Is There Sufficient Human Resource Capacity to Support Robust Professional Identity Formation Learning Outcomes?

Document Type

Law Review Article

Publication Date

1-2018

Keywords

professional identity formation

Abstract

In his article, Integrity: Its Causes and Cures, David Luban notes that if you think about integrity in terms of consistency between beliefs/principles and actions/conduct, there are two ways to accomplish consistency. One is the “high road,” in which one changes one’s actions/behavior to conform to one’s principles. One is the “low road,” in which one modifies one’s principles to conform to one’s actions/behavior. These dilemmas arise for institutions as well as for individuals.

In the next several years, as law schools with robust learning outcomes associated with professional identity formation prepare for their ABA Sabbatical Site Visit associated with ongoing accreditation, those schools with robust learning outcomes will have to make a decision. One choice might be to conform their actions to their principles—Luban’s “high road”—by finding ways to measure and assess student performance regarding these more robust professional formation outcomes. Another choice, however, might be to conform their principles to their actions—Luban’s “low road”—by amending their learning outcomes if it just seems too difficult to teach and to assess development of these more robust aspects of professional identity formation. The faculty at these law schools may have aspired in their initial drafts of their learning outcomes to pursue these robust learning outcomes associated with professional identity formation and to develop curricular interventions and means of assessment to determine whether their students and graduates have progressed on these learning outcomes. But they may discover that developing the curricular interventions and the means of assessment is more difficult than they had anticipated, resulting not in further efforts to do better, but in further efforts to reform the learning outcomes to be more “realistic” and more easily accomplished.
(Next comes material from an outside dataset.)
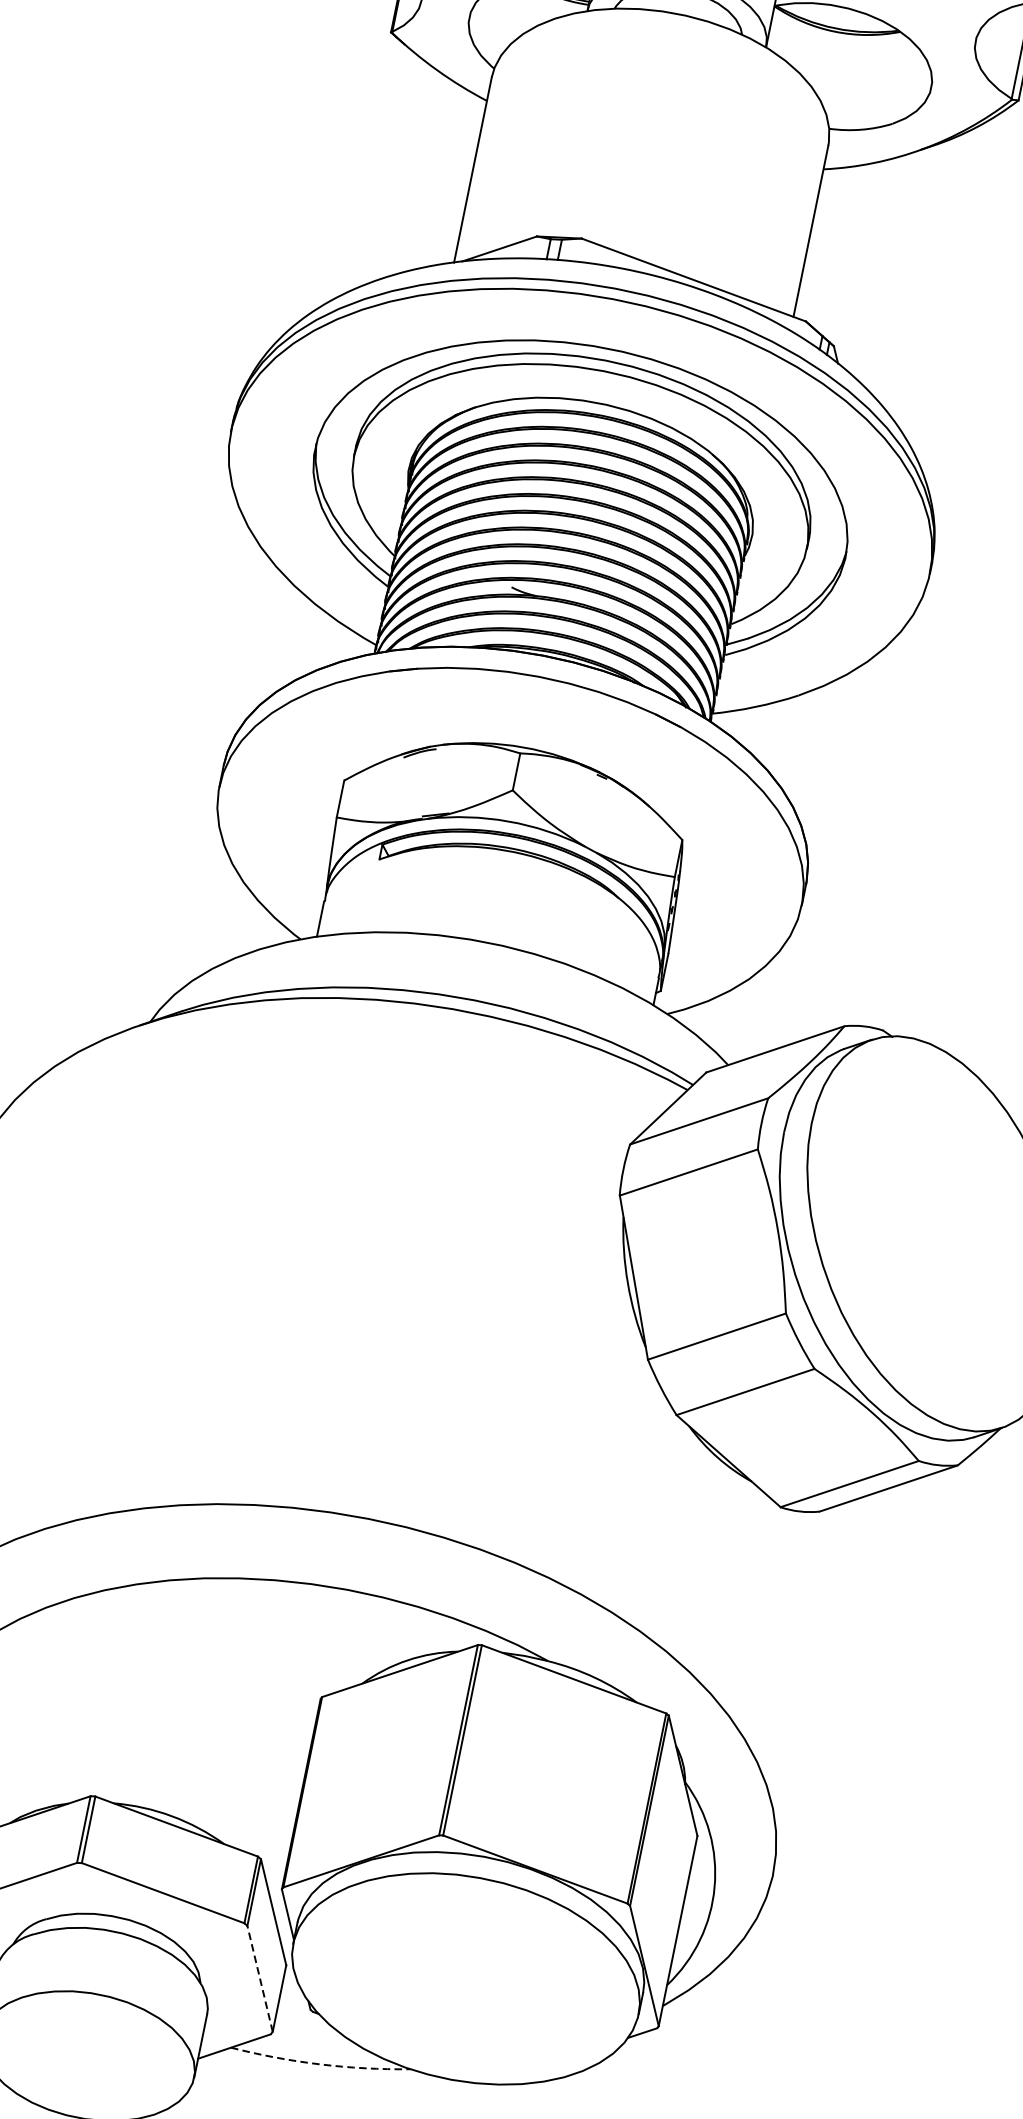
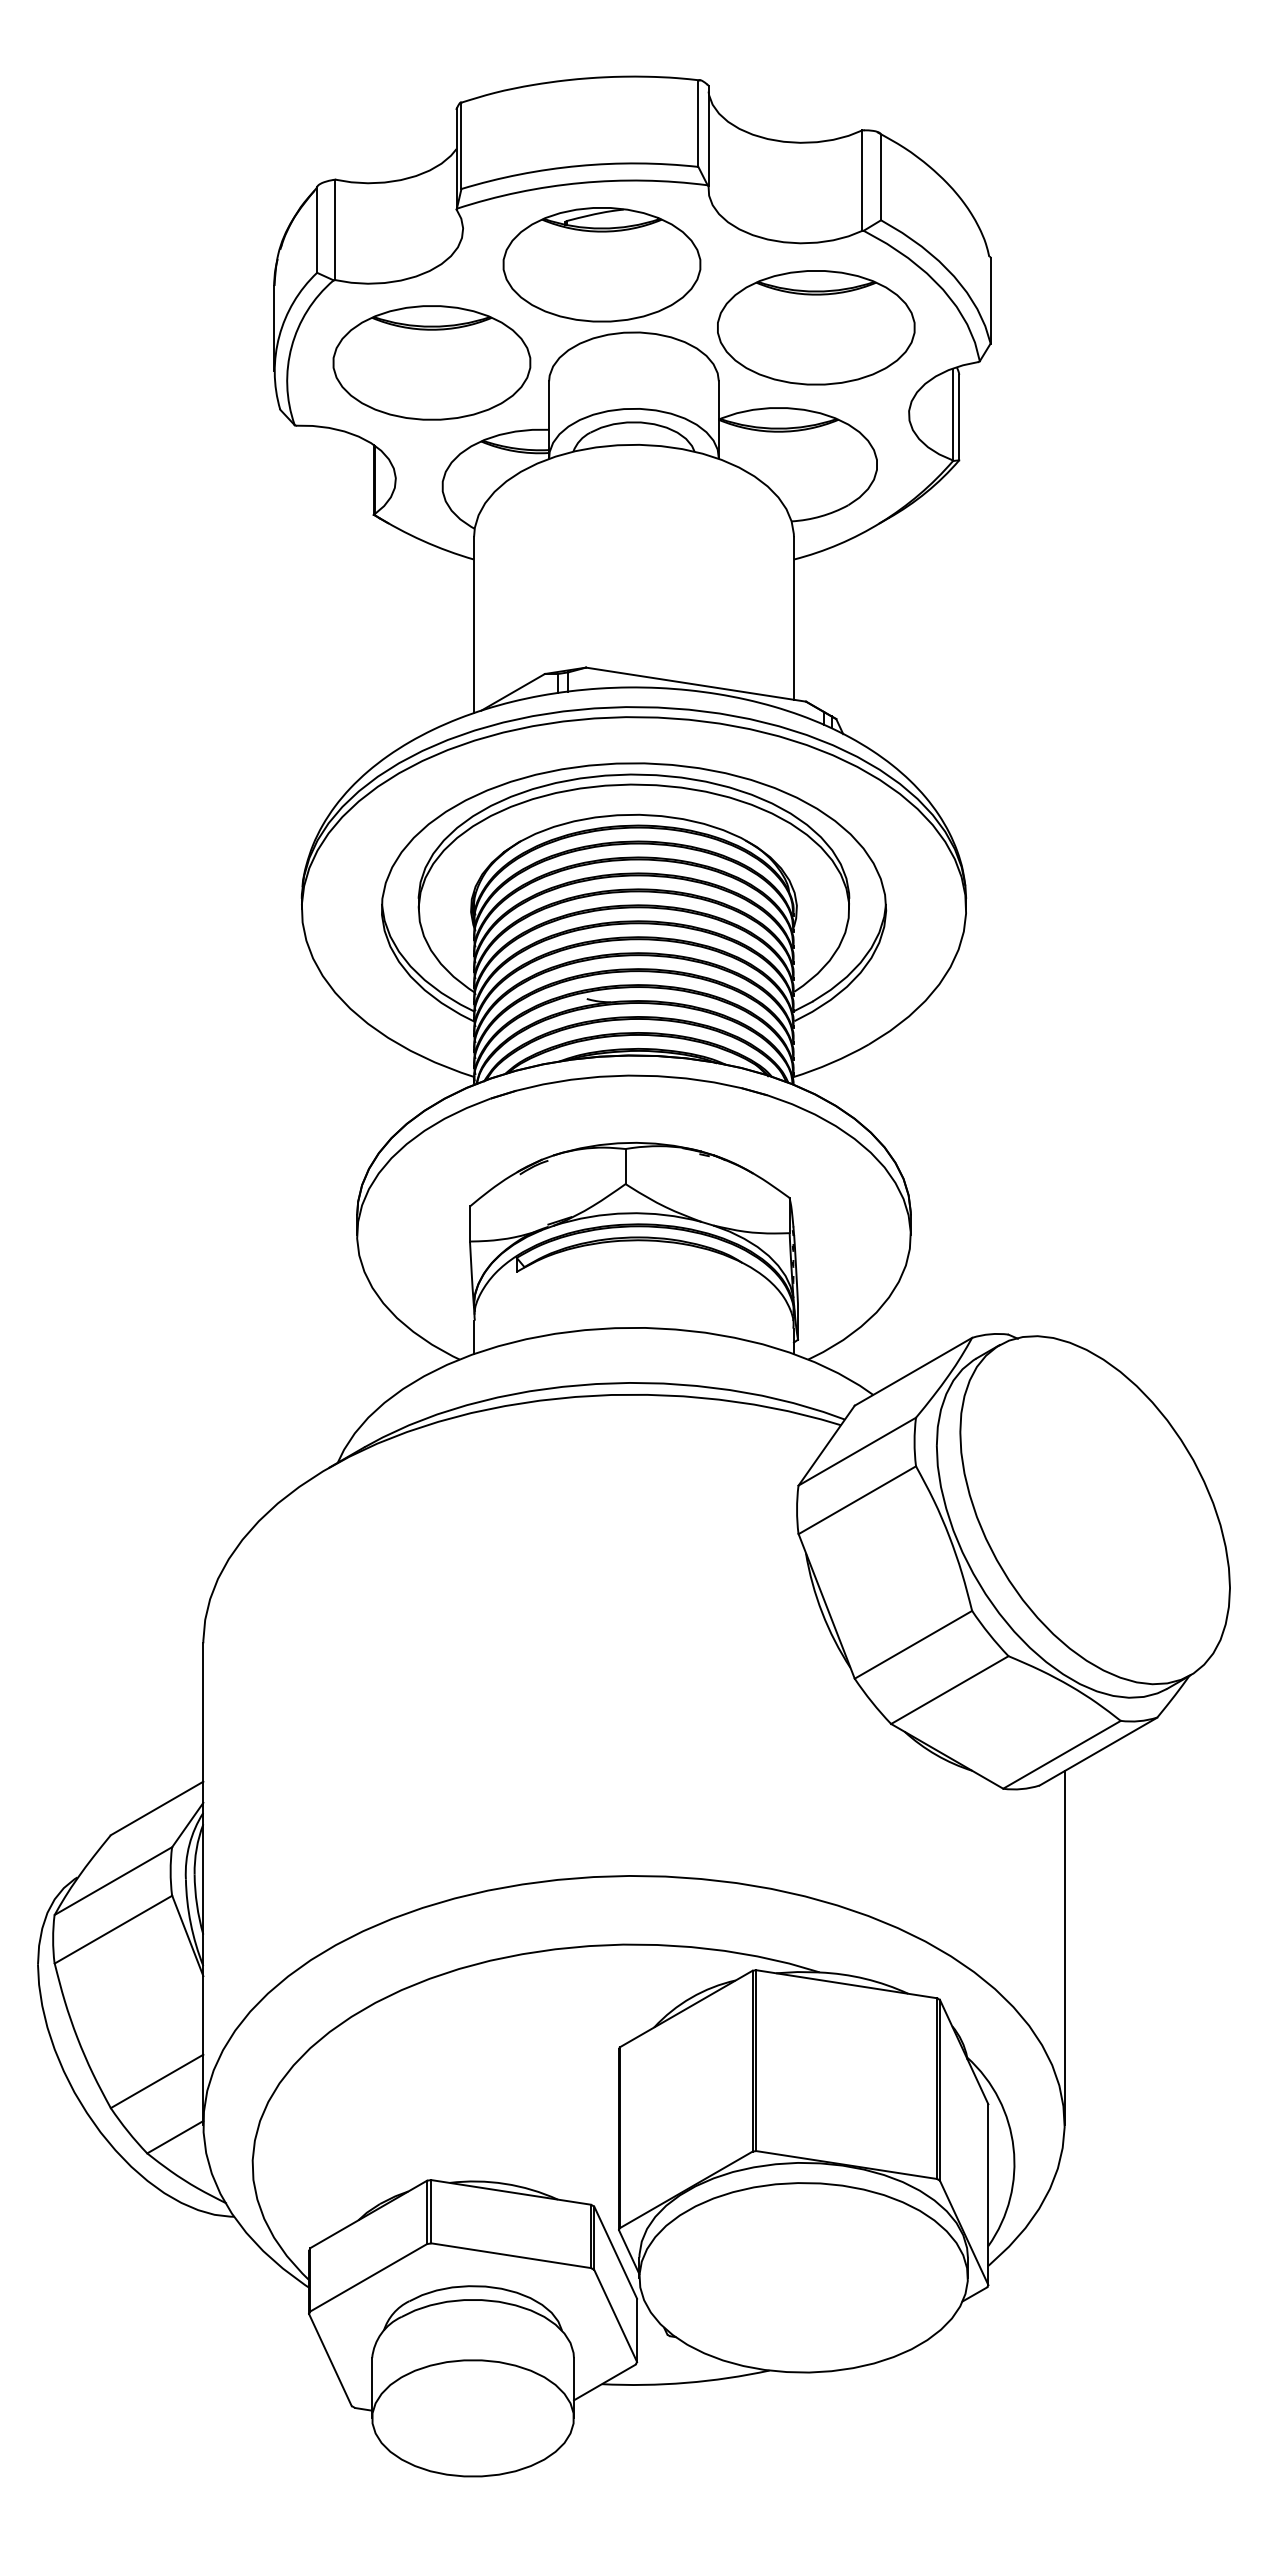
line: (811, 1687) -> (1064, 1947), added
line: (259, 1978) -> (615, 2315), dashed -> solid
arc: (320, 2064) -> (686, 2382), dashed -> solid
Do most law schools have sufficient human resource capacity, particularly among their full-time faculty members, to accomplish what needs to happen in terms of generating developmental rubrics, curricular interventions, and corresponding assessment tools to support robust learning outcomes related to aspects of professional formation? Perhaps not, particularly if these professional formation learning outcomes require development of new measures of performance and new methods of assessment.